A collection of whitewashed houses that go down to green slopes towards a cobalt sea: this is Praiano, the city with the most spectacular sunsets of the Amalfi Coast. Spend the day relaxing on the beach of Marina di Praia, an enchanting crystalline bay set among the high cliffs and spend the dinner in the shade of lemon trees in one of the city’s nice restaurants. Praiano is also an ideal destination for art lovers, who will appreciate the splendid majolica floor of the Church of San Luca Evangelista and the extraordinary terracotta objects of Paolo Sandulli inside the emblematic Torre a Mare. Otherwise, the panoramic surroundings of the city are excellent, while its strategic position, halfway between Positano and Amalfi, makes it an excellent starting point for day trips to nearby villages and other important points of interest along the coast.


Known as the village that does not exist, Furore is one of the most unusual destinations on the Amalfi Coast, a small settlement scattered on the slopes of the Lattari Mountains, among olive groves, vineyards and lemons that overlook the Mediterranean Sea. A place to not miss is surely the gorge, Fiordo Di Furore, created by the ancient river Schianto and surrounded by high cliffs rising from the sea.
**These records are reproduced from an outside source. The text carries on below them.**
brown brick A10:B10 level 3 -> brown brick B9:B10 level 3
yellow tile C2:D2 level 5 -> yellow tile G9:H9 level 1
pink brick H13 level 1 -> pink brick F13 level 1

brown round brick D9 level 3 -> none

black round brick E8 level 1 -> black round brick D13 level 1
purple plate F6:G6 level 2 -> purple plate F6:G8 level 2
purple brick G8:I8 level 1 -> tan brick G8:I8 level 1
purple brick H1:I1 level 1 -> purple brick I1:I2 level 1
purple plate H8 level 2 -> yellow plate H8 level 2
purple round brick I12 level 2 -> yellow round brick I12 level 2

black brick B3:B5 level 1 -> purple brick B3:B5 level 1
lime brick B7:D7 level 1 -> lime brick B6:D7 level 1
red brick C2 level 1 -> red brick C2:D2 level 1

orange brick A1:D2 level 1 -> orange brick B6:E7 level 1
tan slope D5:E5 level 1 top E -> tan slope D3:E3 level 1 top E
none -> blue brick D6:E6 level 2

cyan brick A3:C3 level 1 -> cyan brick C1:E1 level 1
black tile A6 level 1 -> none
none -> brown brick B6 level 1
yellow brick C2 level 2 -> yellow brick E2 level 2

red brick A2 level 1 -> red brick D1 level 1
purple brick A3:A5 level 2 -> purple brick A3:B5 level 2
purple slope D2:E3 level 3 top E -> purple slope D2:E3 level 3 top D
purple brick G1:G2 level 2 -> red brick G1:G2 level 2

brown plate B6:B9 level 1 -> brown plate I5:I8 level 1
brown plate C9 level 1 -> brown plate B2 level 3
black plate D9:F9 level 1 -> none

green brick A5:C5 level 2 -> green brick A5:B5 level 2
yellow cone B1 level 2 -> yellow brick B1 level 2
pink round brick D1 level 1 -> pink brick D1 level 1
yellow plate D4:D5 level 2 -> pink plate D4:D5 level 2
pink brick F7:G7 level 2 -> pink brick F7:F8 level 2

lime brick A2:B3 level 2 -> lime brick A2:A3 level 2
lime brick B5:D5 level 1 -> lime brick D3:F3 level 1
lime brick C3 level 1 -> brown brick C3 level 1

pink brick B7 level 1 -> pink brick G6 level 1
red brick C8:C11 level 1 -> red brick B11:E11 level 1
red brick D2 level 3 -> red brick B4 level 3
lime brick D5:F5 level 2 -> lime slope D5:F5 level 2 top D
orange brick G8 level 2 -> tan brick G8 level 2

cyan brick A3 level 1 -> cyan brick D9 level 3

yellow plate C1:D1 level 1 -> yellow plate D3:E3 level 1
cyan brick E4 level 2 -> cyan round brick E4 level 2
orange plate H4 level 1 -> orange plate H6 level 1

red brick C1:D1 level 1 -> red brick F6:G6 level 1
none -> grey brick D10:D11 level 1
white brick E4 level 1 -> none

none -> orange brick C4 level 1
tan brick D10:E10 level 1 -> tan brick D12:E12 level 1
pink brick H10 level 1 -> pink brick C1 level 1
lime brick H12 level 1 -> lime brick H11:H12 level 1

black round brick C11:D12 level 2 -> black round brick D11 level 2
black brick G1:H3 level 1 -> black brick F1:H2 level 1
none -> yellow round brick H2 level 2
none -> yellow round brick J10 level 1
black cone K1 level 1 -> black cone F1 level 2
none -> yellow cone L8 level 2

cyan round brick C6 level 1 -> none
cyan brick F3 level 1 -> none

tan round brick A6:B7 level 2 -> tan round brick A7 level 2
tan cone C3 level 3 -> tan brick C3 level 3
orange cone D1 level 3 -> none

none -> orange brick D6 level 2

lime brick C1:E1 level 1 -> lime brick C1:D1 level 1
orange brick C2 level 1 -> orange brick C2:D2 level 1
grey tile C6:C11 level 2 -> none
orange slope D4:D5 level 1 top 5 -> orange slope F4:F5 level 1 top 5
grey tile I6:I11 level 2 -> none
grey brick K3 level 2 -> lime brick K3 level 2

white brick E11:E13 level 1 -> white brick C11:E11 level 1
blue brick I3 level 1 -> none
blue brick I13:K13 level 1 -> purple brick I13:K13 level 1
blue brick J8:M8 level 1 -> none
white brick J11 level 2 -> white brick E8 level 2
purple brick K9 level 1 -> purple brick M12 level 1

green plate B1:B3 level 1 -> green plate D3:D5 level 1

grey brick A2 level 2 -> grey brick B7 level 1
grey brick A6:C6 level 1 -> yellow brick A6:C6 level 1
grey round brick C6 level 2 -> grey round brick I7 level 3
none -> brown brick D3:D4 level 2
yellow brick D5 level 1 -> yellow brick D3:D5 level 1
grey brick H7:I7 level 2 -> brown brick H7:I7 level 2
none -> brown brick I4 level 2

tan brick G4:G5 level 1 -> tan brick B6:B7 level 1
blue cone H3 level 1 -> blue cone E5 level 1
In addition, the houses and walls of the city are adorned with colorful murals by local and international artists, earning the nickname of “painted city”.

Conca dei Marini

A group of old Mediterranean-style houses clustered on a promontory 400 meters above sea level, Conca dei Marini has long been a romantic destination for the well-to-do looking for a discreet escape. Famous people who looked for a quiet and discreet place, like Caroline of Monaco to nanme a few, have all been on holiday, yet the village still feels surprisingly quiet and traditional. Its beautifully preserved Mediterranean architecture, with Moorish and Greek influences, recalls the city’s past and the beach, a perfect area for the pebbles crowning one of the most beautiful crystal coves on the coast, is practically free from tourists. The most fascinating view of Conca dei Marini is the Grotta dello Smeraldo, a beautiful sea cave famous for its shades of green and the underwater ceramic nativity scene, which has made it a place of pilgrimage for divers, every Christmas.